Twaalfde zondag na Pinksteren

 
Epistel
2 Kor. 3, 4-9
Broeders, zulk een zelfvertrouwen hebben wij door Christus, steunend op God.
Niet dat wij uit onszelf bekwaam zijn, om iets uit te denken, alsof het voortkwam van onszelf; integendeel, al onze bekwaamheid komt van God - van Hem, Die ons gemaakt heeft tot bekwame bedienaren van een nieuw verbond, dat niet bestaat in letter, maar in geest.
De letter immers brengt de dood, maar de geest maakt levend.
Welnu, indien de bediening, die leidde tot de dood en die met letters in stenen gegrift was, met zoveel luister was omgeven, dat de kinderen van Israël Mozes niet in het gezicht konden zien vanwege de glans van zijn gelaat - en deze was toch slechts van voorbijgaande aard - hoe zal dan niet veel meer de bediening van de Geest in heerlijkheid zijn?
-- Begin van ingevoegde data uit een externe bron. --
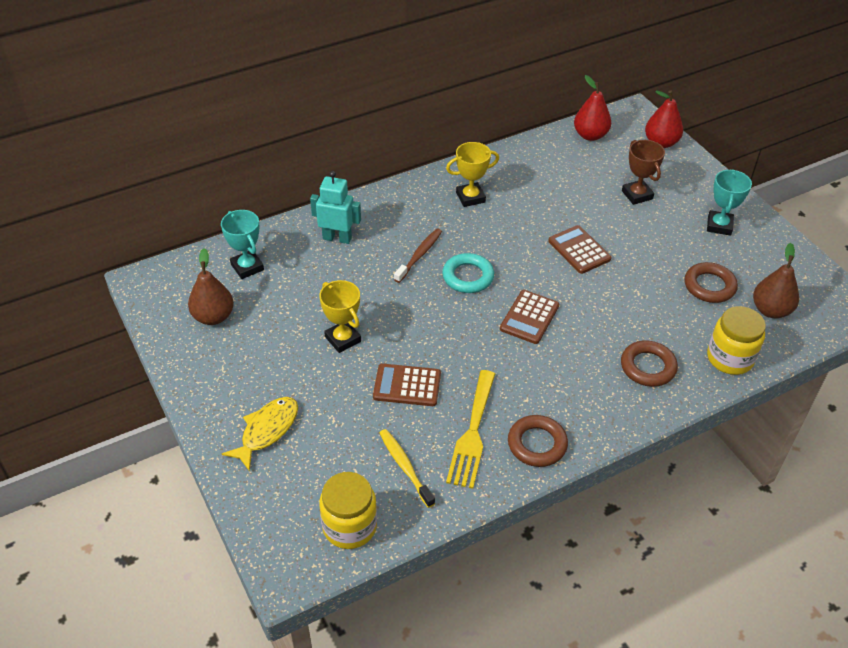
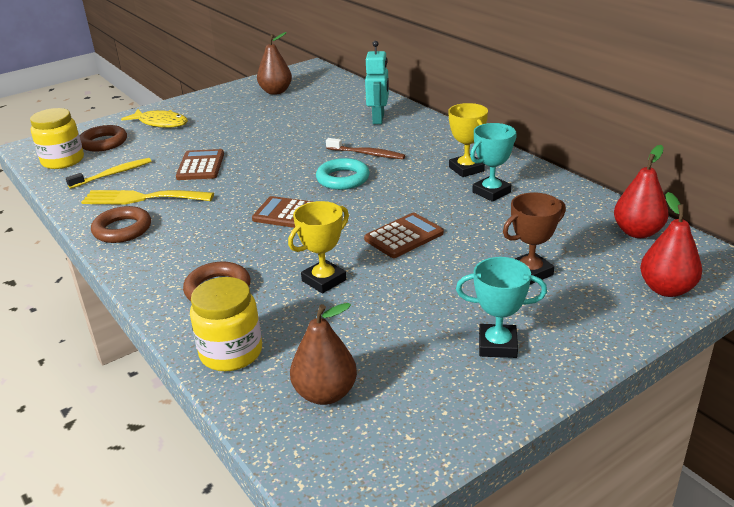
camera: 85 degrees right, 15 degrees down
(247, 267) = (332, 94): turquoise trophy -> turquoise trophy (491, 192)
(343, 339) = (254, 136): yellow trophy -> yellow trophy (324, 280)
(709, 286) = (364, 335): brown ring -> brown ring (103, 142)

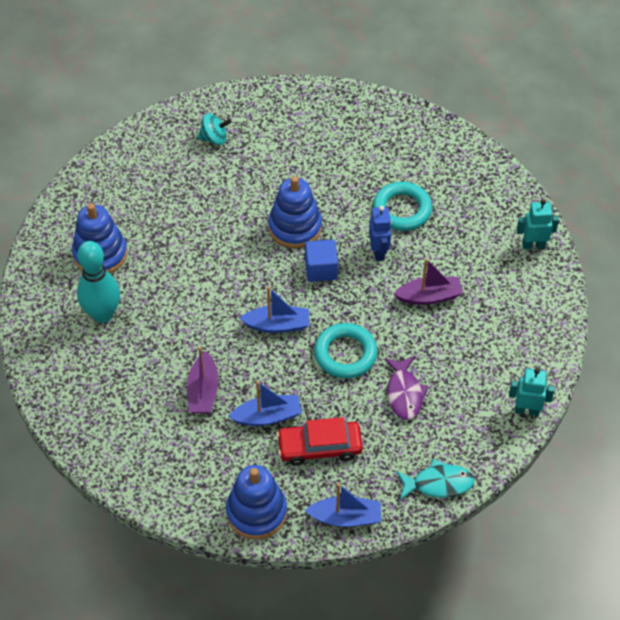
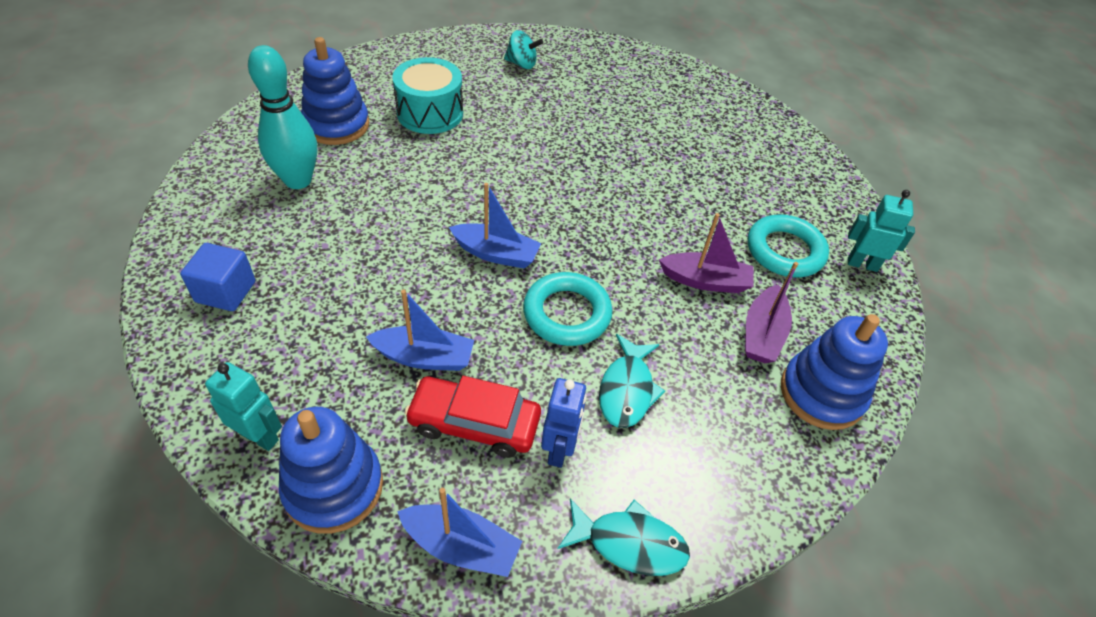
camera: 15 degrees right, 5 degrees down
(166, 217) = (430, 113): none -> turquoise drum
(203, 391) = (360, 299): purple boat -> purple boat (762, 334)
(295, 227) = (568, 162): blue stacking toy -> blue stacking toy (821, 393)
(321, 269) = (579, 211): blue cube -> blue cube (226, 292)
(379, 252) = (658, 214): blue robot -> blue robot (559, 450)
(402, 210) = (704, 181): turquoise ring -> turquoise ring (785, 251)
(404, 393) = (627, 389): purple fish -> turquoise fish
(527, 410) = (803, 475): turquoise robot -> turquoise robot (259, 436)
Want als de bediening, die tot veroordeling voert, reeds zo heerlijk is, dan is toch zeker de bediening, die tot gerechtigheid leidt, veel overvloediger in heerlijkheid.
 
Evangelie
Lc. 10, 23-37
In die tijd sprak Jezus tot Zijn leerlingen: Zalig de ogen, die zien, wat gij ziet!
Want Ik zeg u: vele profeten en koningen hebben er naar verlangd te zien, wat gij ziet, en zij hebben het niet gezien - en te horen, wat gij hoort, en zij hebben het niet gehoord!
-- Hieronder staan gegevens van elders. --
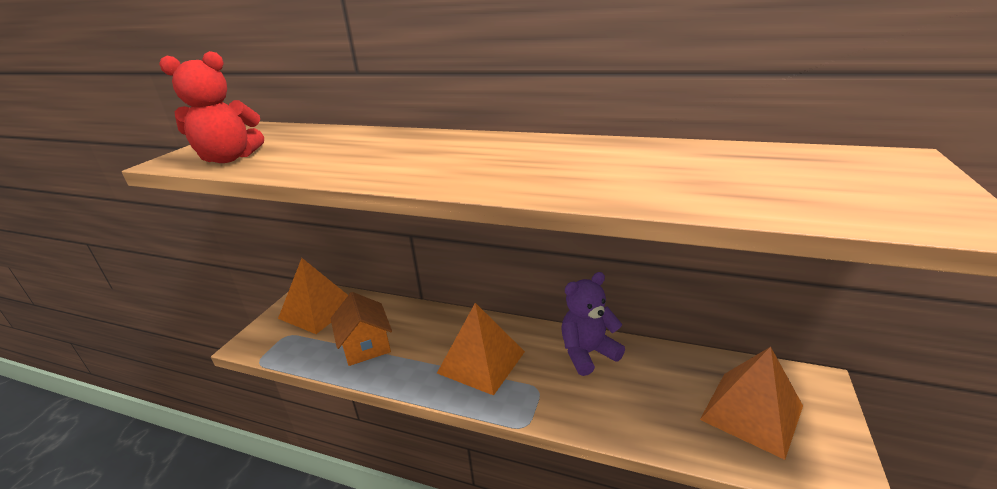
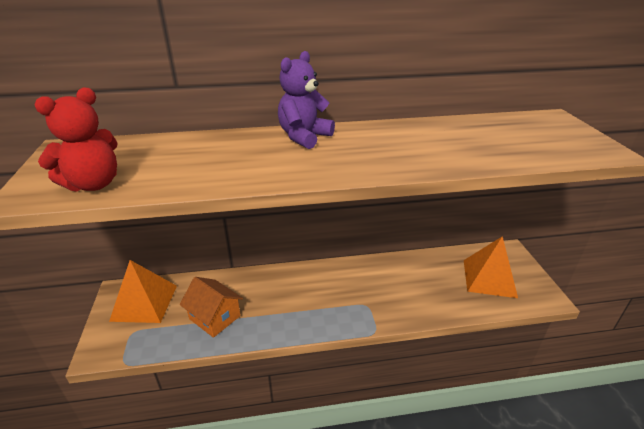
camera: 30 degrees left, 5 degrees up
(481, 362) = (315, 300): orange pyramid -> none
(587, 353) = (381, 272): purple teddy bear -> purple teddy bear (304, 137)

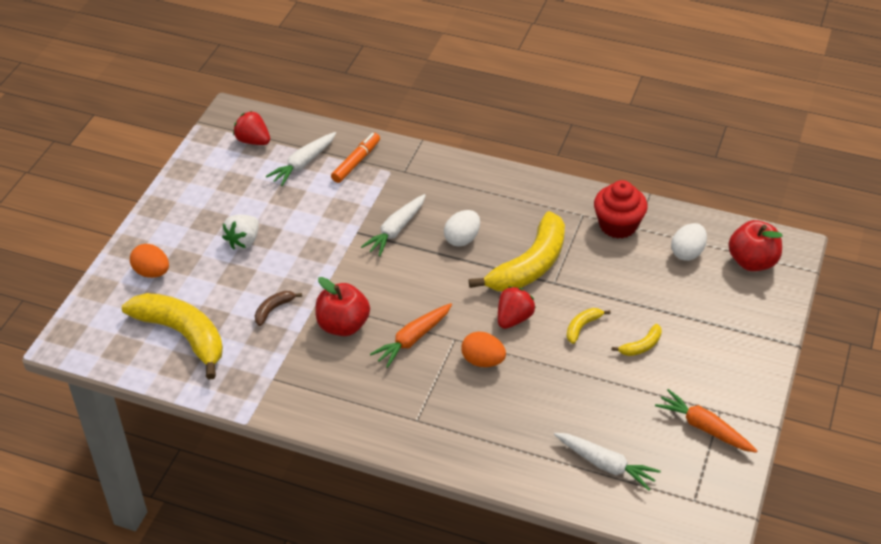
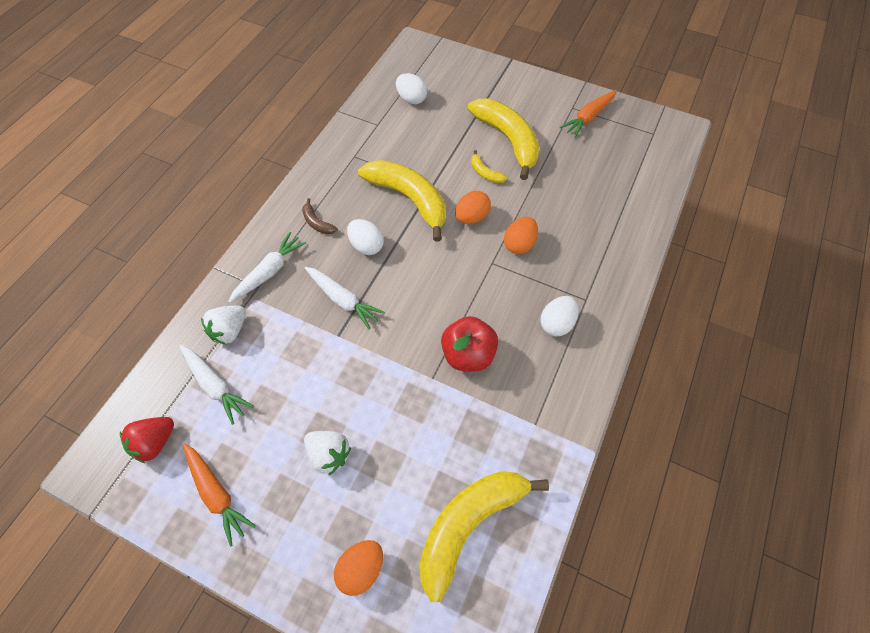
camera: 85 degrees left, 15 degrees up
(273, 309) = (439, 422): brown banana -> brown banana (317, 222)
(356, 162) = (230, 331): orange marker -> white strawberry
(384, 394) = (556, 323): none -> white egg
(413, 339) = (490, 295): orange carrot -> orange carrot (217, 494)
(514, 318) = (471, 217): red strawberry -> orange egg
(605, 465) = (626, 177): white carrot -> white carrot (269, 272)
(618, 225) = (372, 135): red cupcake -> none
(641, 346) = (508, 140): yellow banana -> yellow banana, size x2.35
(752, 262) = (427, 66): red apple -> none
En zie, er stond een wetgeleerde op, die Hem op de proef wilde stellen door te vragen: Meester, wat moet ik doen, om eeuwig leven te verwerven?
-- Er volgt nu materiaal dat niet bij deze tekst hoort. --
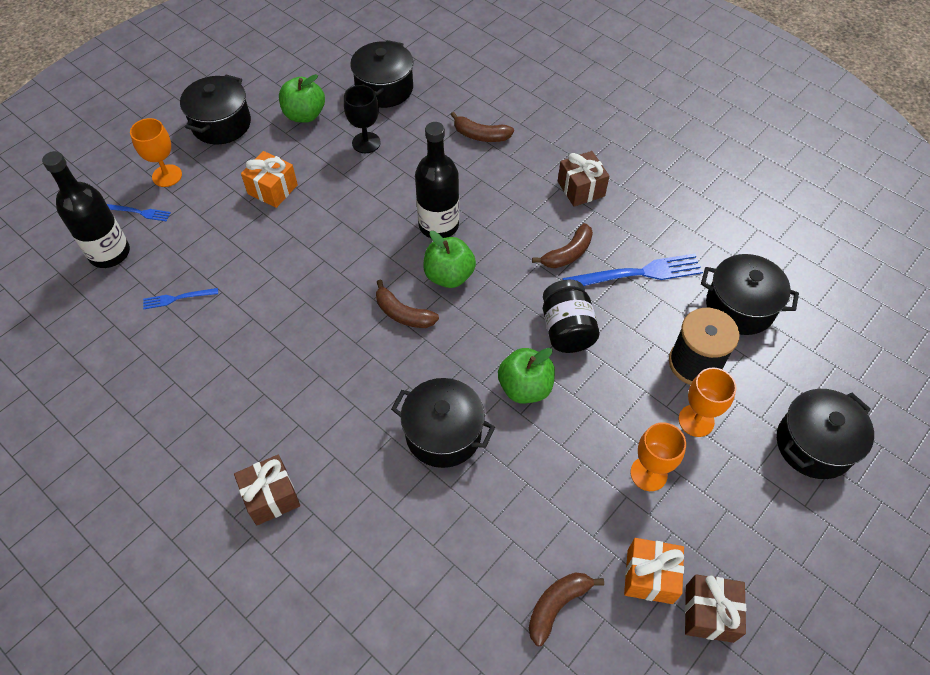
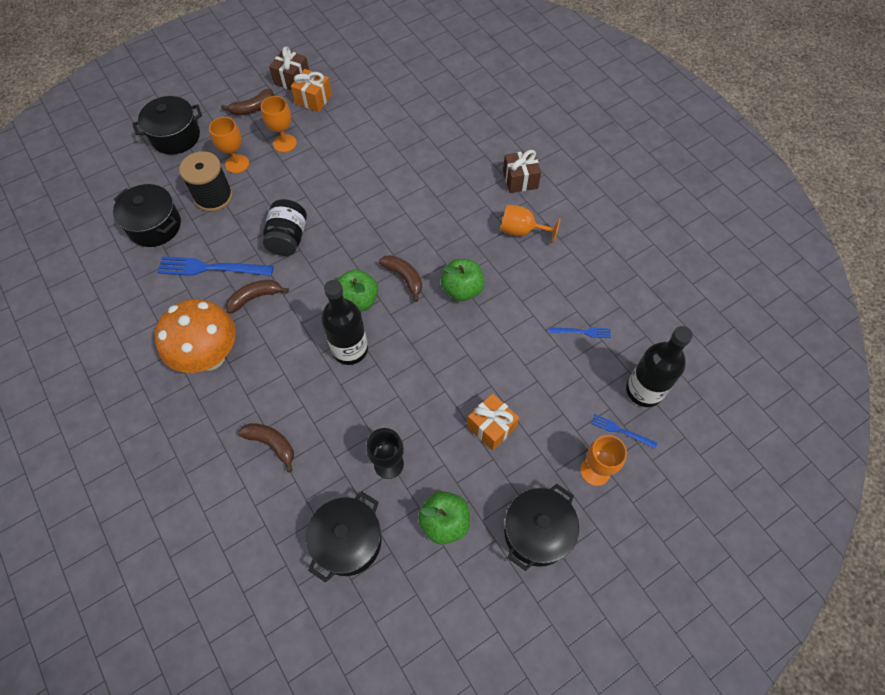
camera: 165 degrees left, 5 degrees up
(261, 411) = (522, 231): none -> orange goblet
(443, 433) = (402, 191): black pot -> none
(525, 387) = (336, 207): green apple -> green apple (462, 289)
(557, 605) = (369, 98): brown banana -> brown banana (252, 108)
(581, 189) = (210, 357): brown gift -> orange mushroom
En Hij sprak tot hem: Wat staat er geschreven in de Wet?
Wat leest gij daar?
En de ander gaf ten antwoord: "Gij zult de Heer, uw God, beminnen uit geheel uw hart en met geheel uw ziel en met al uw krachten en met geheel uw verstand - en uw naaste als uzelf."
En Hij zei hem: Gij hebt goed geantwoord!
Doe dat, en gij zult leven!
De ander nu wilde zich rechtvaardigen, en stelde daarom aan Jezus de vraag: Maar wie is dan mijn naaste?
En Jezus hernam en zei: Een zeker iemand reisde van Jeruzalem naar Jericho, en viel in handen van rovers; deze beroofden hem van alles, en brachten hem vele wonden toe; zo lieten zij hem halfdood liggen, en gingen heen.
Toevallig kwam een priester langs dezelfde weg; hij zag hem, maar ging verder.
Zo kwam er ook een leviet voorbij; hij zag hem, maar ging verder.
Doch een Samaritaan, die op reis was, kwam daar ook voorbij.
En toen hij hem zag, kreeg hij medelijden; hij ging naar hem toe, en verbond zijn wonden, terwijl hij er olie en wijn op deed; dan zette hij hem op zijn lastdier, bracht hem naar een herberg, en droeg zorg voor hem.
En de volgende dag nam hij twee tienlingen, gaf ze aan de waard, en zei: Zorg goed voor hem; en wanneer gij nog meer onkosten hebt, zal ik ze u vergoeden, als ik terugkom.
Wie van deze drie is naar uw mening de naaste geweest van de man, die in handen van de rovers gevallen was?
En hij antwoordde: Diegene, die hem barmhartigheid heeft bewezen.
En Jezus zei hem: Ga dan heen, en doe gij ook zo!